Trust me, it's a waste of time. There's plenty of ways to torture people, it's been done for millennia by the good, the bad and the ugly. Like the CIA is an exception to all the others involved in such activities. 

But if you must SINC, here you go...




+
YouTube Video









ERROR: If you can see this, then YouTube is down or you don't have Flash installed.


----------



## titans88 (Oct 3, 2007)

SINC said:


> Video did not load.


Sorry SINC! I posted (or tried to!) the video quickly then had to run. I didn't realize the link was not working.


----------



## CubaMark (Feb 16, 2001)

*French village went insane after CIA spiked its bread with LSD*





> For 50 years, residents of the French village of Pont-Saint-Esprit have tried to understand the "cursed bread" incident, a moment of terrifying mass insanity and hallucinations that left at least five dead and dozens in asylums. Now the mystery is solved: the CIA secretly spiked the bread from the bakery with enormous quantities of LSD as part of its cold war mind-control experiments...


(BoingBoing)


----------



## Macfury (Feb 3, 2006)

^^^^^^^^^^
Please note that while this one may prove to be true, these are still accusations only.


----------



## CubaMark (Feb 16, 2001)

*Amnesty International urges Bush probe over torture 'admission'*





> The London-based human rights organization, Amnesty International, is calling on the United States government to launch a criminal investigation into former President George W. Bush over his admission of authorizing torture methods.

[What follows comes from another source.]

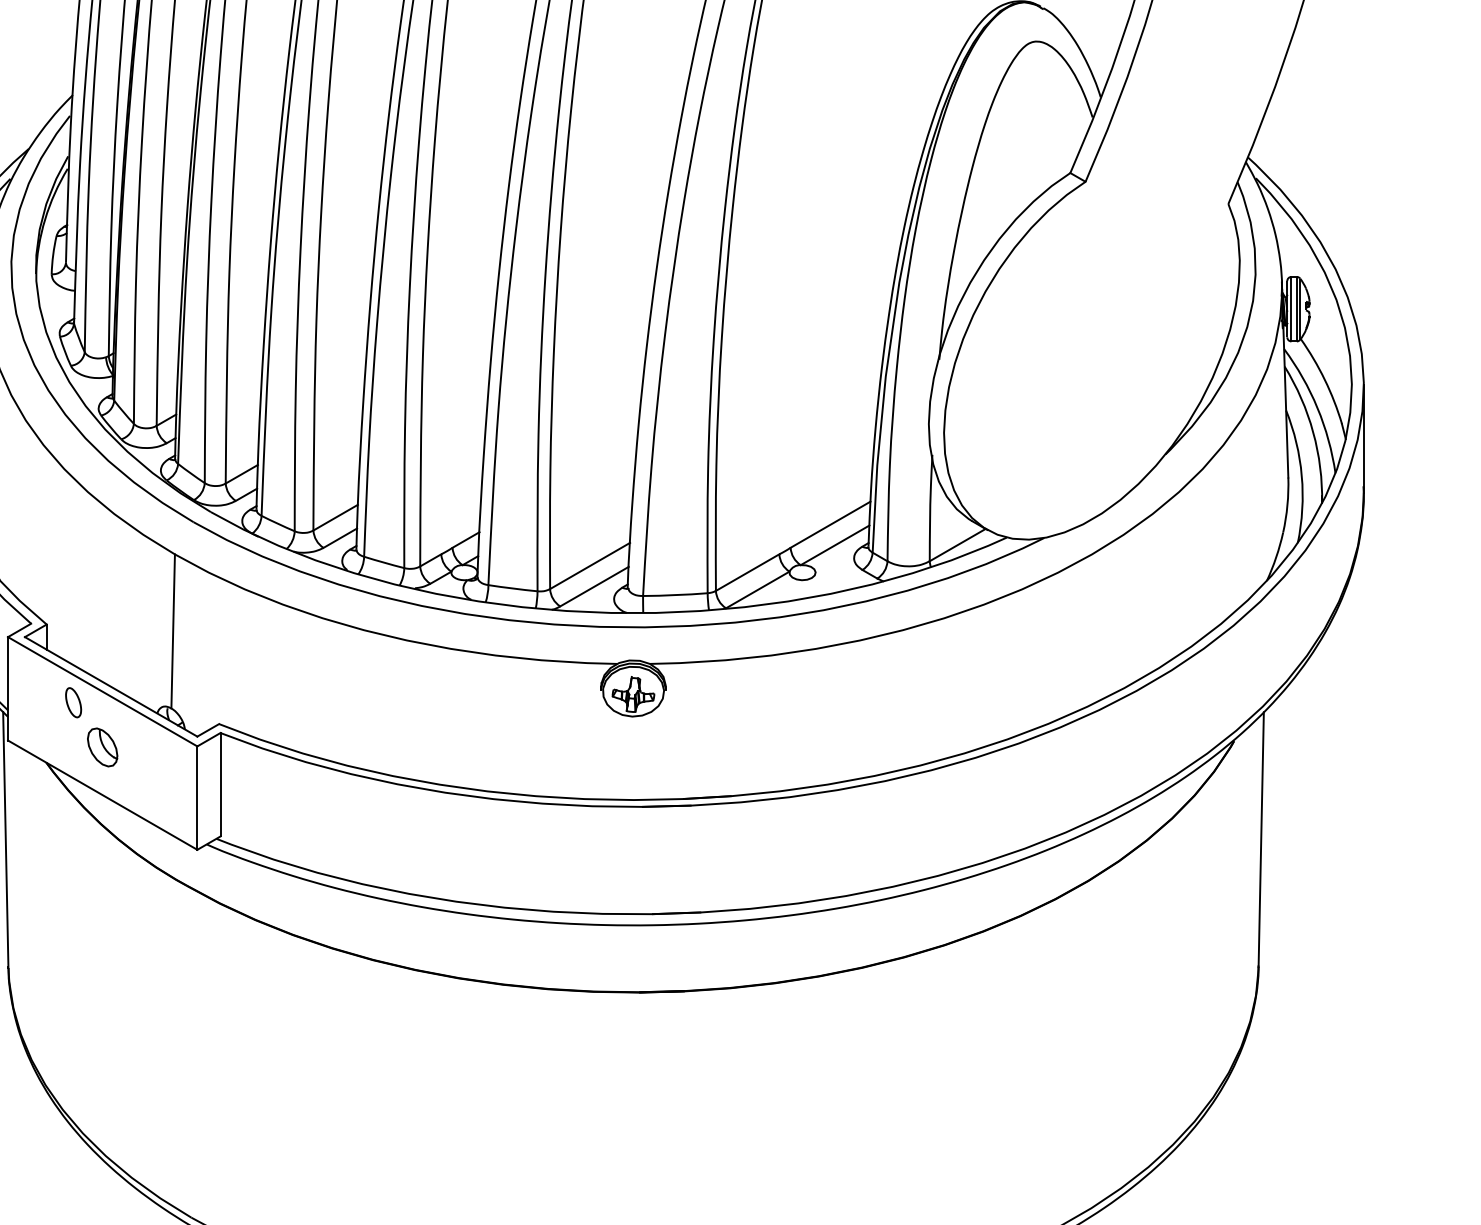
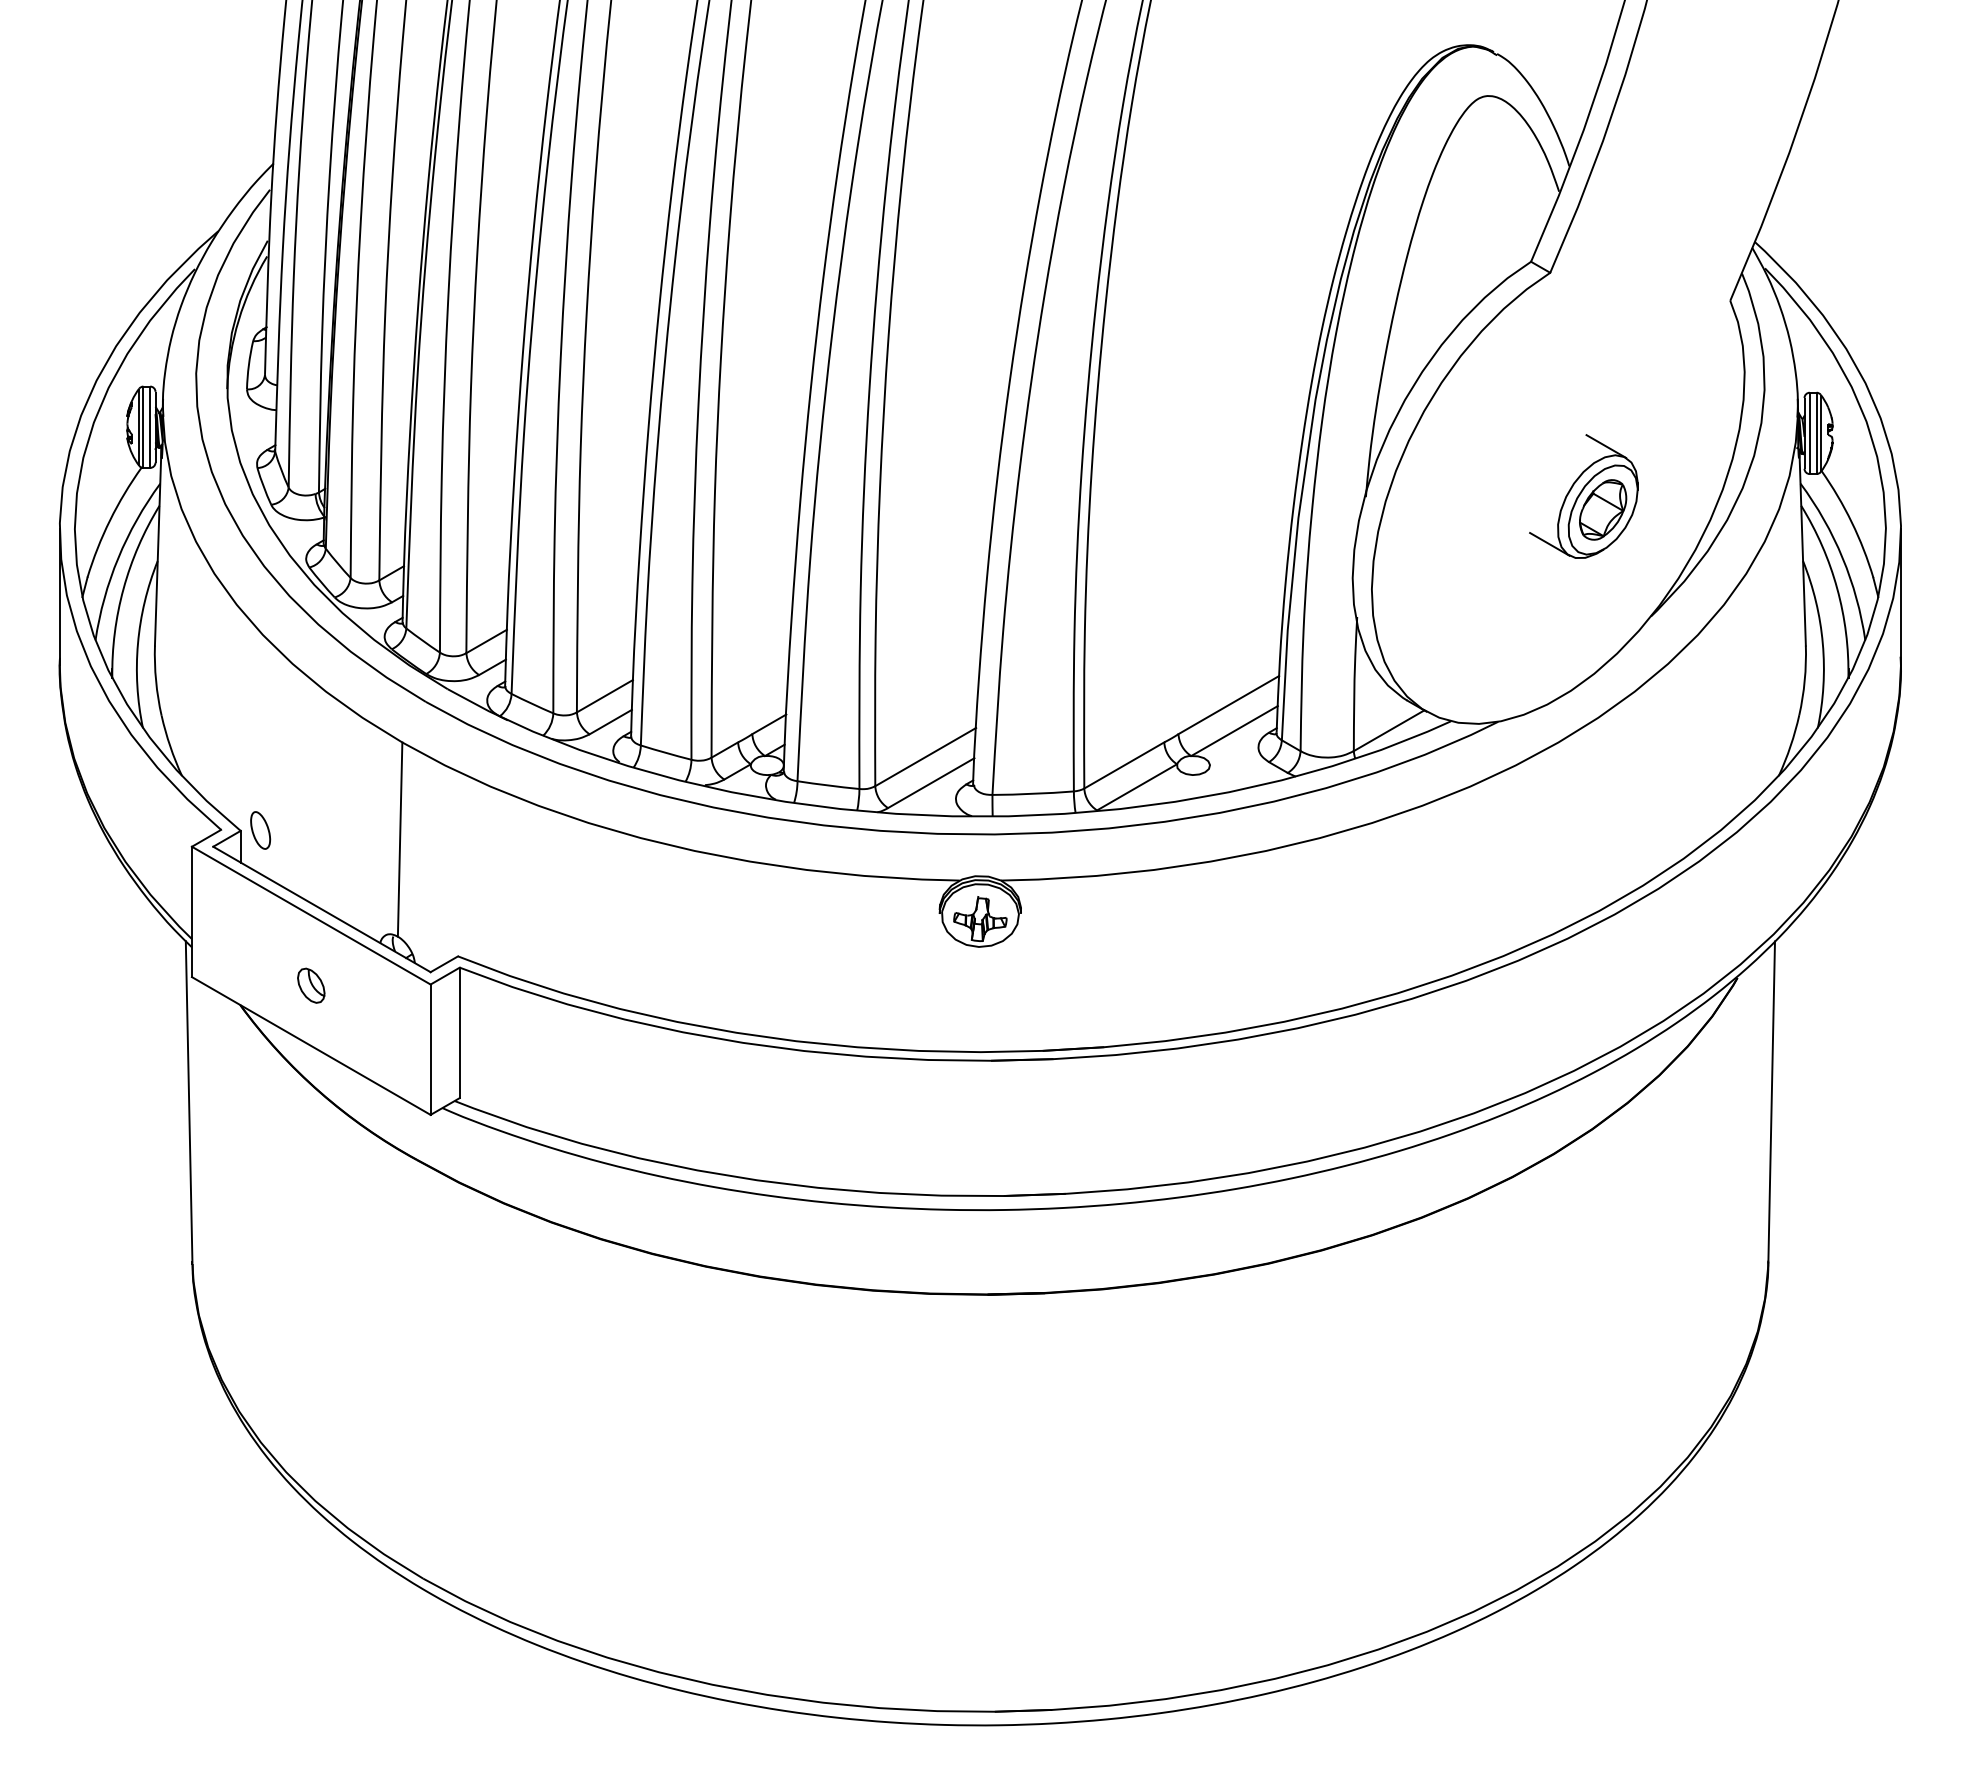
part: (1111, 359) -> (1583, 496), added
part: (73, 702) -> (260, 830), moved
part: (102, 747) -> (311, 985), size x0.71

> “Under international law, anyone involved in torture must be brought to justice, and that does not exclude former President George W. Bush. If his admission is substantiated, the USA has the obligation to prosecute him,” said Cordone. “In the absence of a US investigation, other states must step in and carry out such an investigation themselves.”


(Digital Journal)


----------



## BigDL (Apr 16, 2003)

Forget about the Shrub.

With the House of Representatives dominated by the Republicans, I suspect the Excited States Representatives to be investigating the sitting Democratic President as they did during the Clinton administration.


----------



## Macfury (Feb 3, 2006)

CubaMark said:


> *Amnesty International urges Bush probe over torture 'admission'*


Once they deal with major human rights violators like Cuba, maybe they can deal with George Bush--sheesh!


----------



## monokitty (Jan 26, 2002)

Macfury said:


> Once they deal with major human rights violators like Cuba, maybe they can deal with George Bush--sheesh!


Don't argue with CubaMark - he might come back and accuse you of supporting the inhumanity plaguing our planet and questioning how you can even think the way you do.


----------



## eMacMan (Nov 27, 2006)

Lars said:


> Don't argue with CubaMark - he might come back and accuse you of supporting the inhumanity plaguing our planet and questioning how you can even think the way you do.

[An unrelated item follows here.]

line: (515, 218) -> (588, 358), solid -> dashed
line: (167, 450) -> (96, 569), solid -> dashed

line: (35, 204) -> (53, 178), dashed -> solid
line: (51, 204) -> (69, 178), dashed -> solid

Sorry but evil is evil even when he masquerades as a shrub. The whole point of being the good guys is to supposedly give these pieces of 5#!t the flush they so richly deserve.


----------



## ehMax (Feb 17, 2000)

Bush sure didn't want to talk much went Matt Lauer asked him if waterboarding was legal for the US, was it legal for other countries to waterboard US soldiers if they were caught. He did, really want people to buy and read the book though. I find it pretty amazing, this was his very first TV interview, 2 years after he left office, which was obviously just to promote the book he is selling. 

*BUSH*: We believe America's going to be attacked again. There's all kinds of intelligence comin' in. And-- and-- one of the high value al Qaeda operatives was Khalid Sheik Mohammed, the chief operating officer of al Qaeda… ordered the attack on 9/11. And they say, "He's got information." I said, "Find out what he knows.” And so I said to our team, "Are the techniques legal?" He says, "Yes, they are." And I said, "Use 'em."

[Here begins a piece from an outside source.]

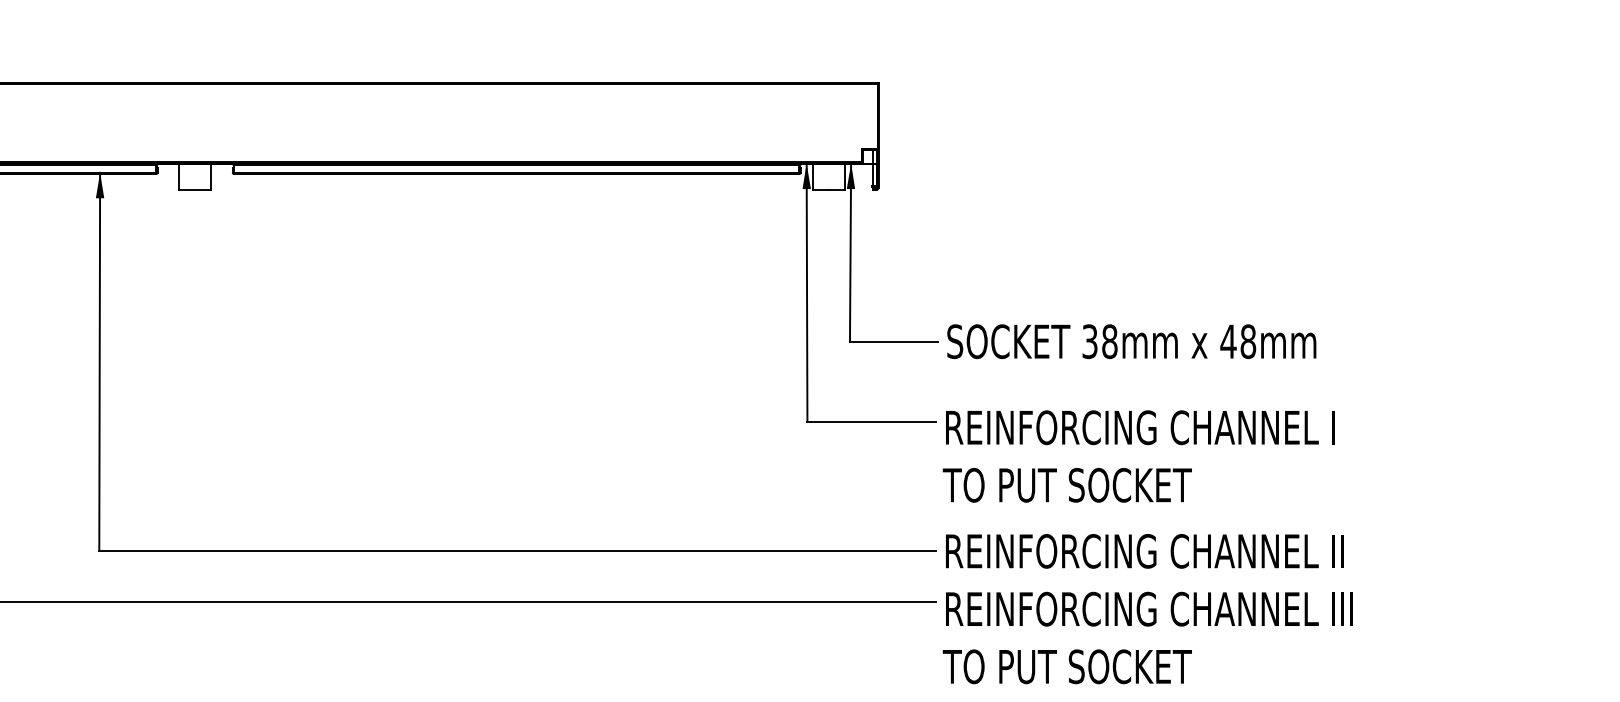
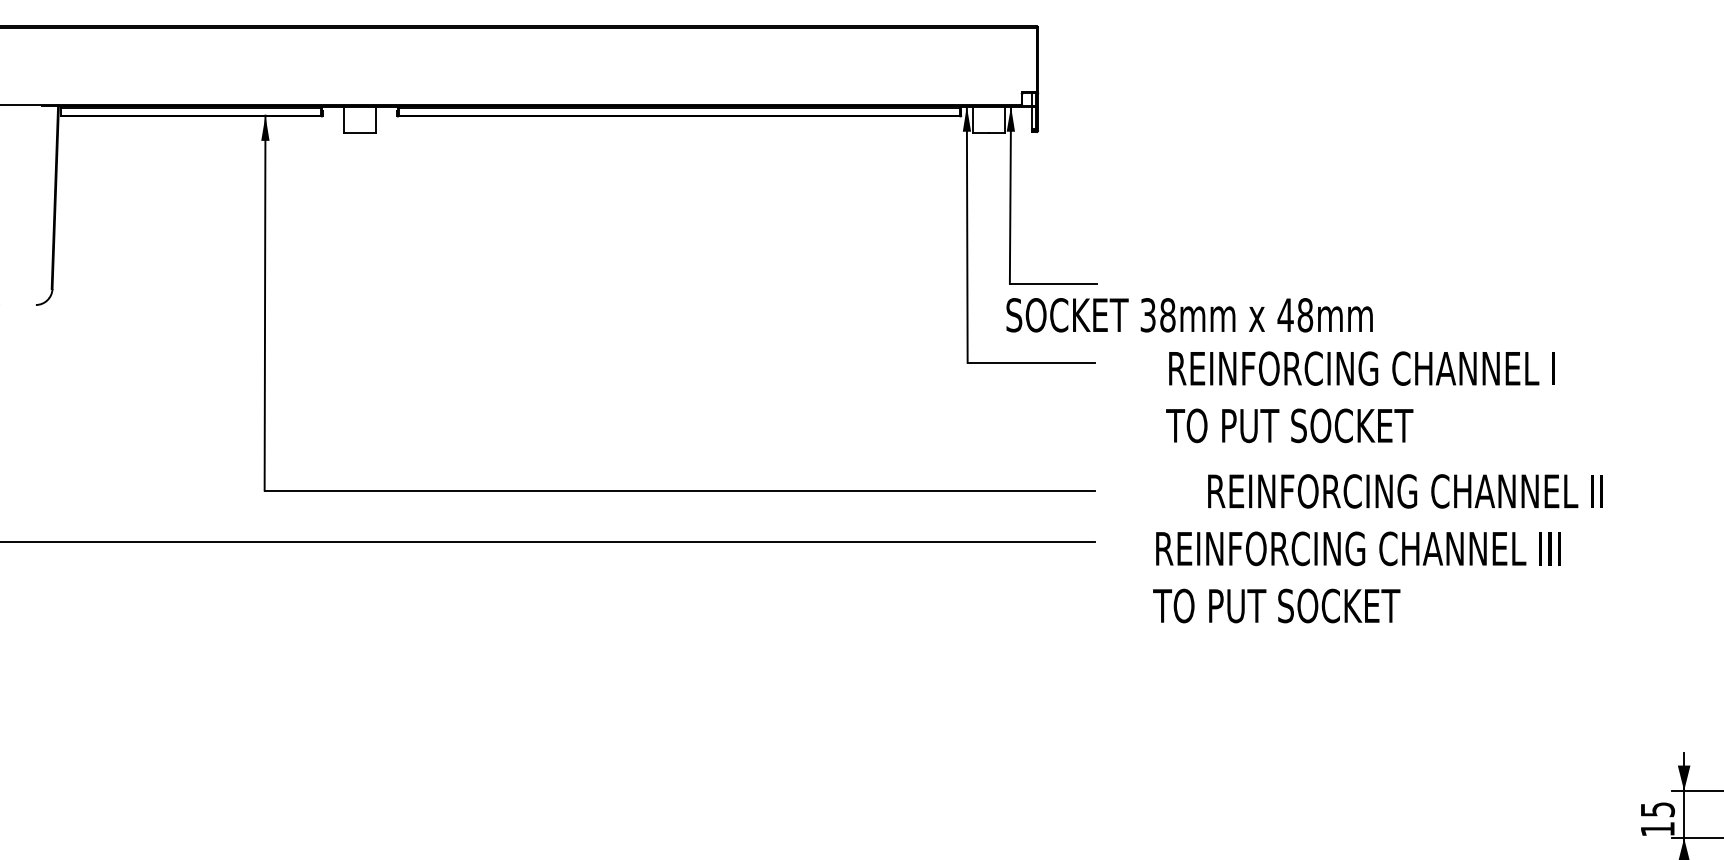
text: (1131, 341) -> (1189, 315), moved
text: (1138, 456) -> (1360, 397), moved
text: (1144, 551) -> (1405, 491), moved
text: (1147, 638) -> (1356, 577), moved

*LAUER*: Why is waterboarding legal, in your opinion?

*BUSH*: Because the lawyer said it was legal. He said it did not fall within the Anti-Torture Act. I'm not a lawyer., but you gotta trust the judgment of people around you and I do.

*LAUER*: You say it's legal. "And the lawyers told me." 

*BUSH*: Yeah.

*LAUER*: Critics say that you got the Justice Department to give you the legal guidance and the legal memos that you wanted.

*BUSH*: Well—

*LAUER*: Tom Kean, who a former Republican co-chair of the 9/11 commission said they got legal opinions they wanted from their own people.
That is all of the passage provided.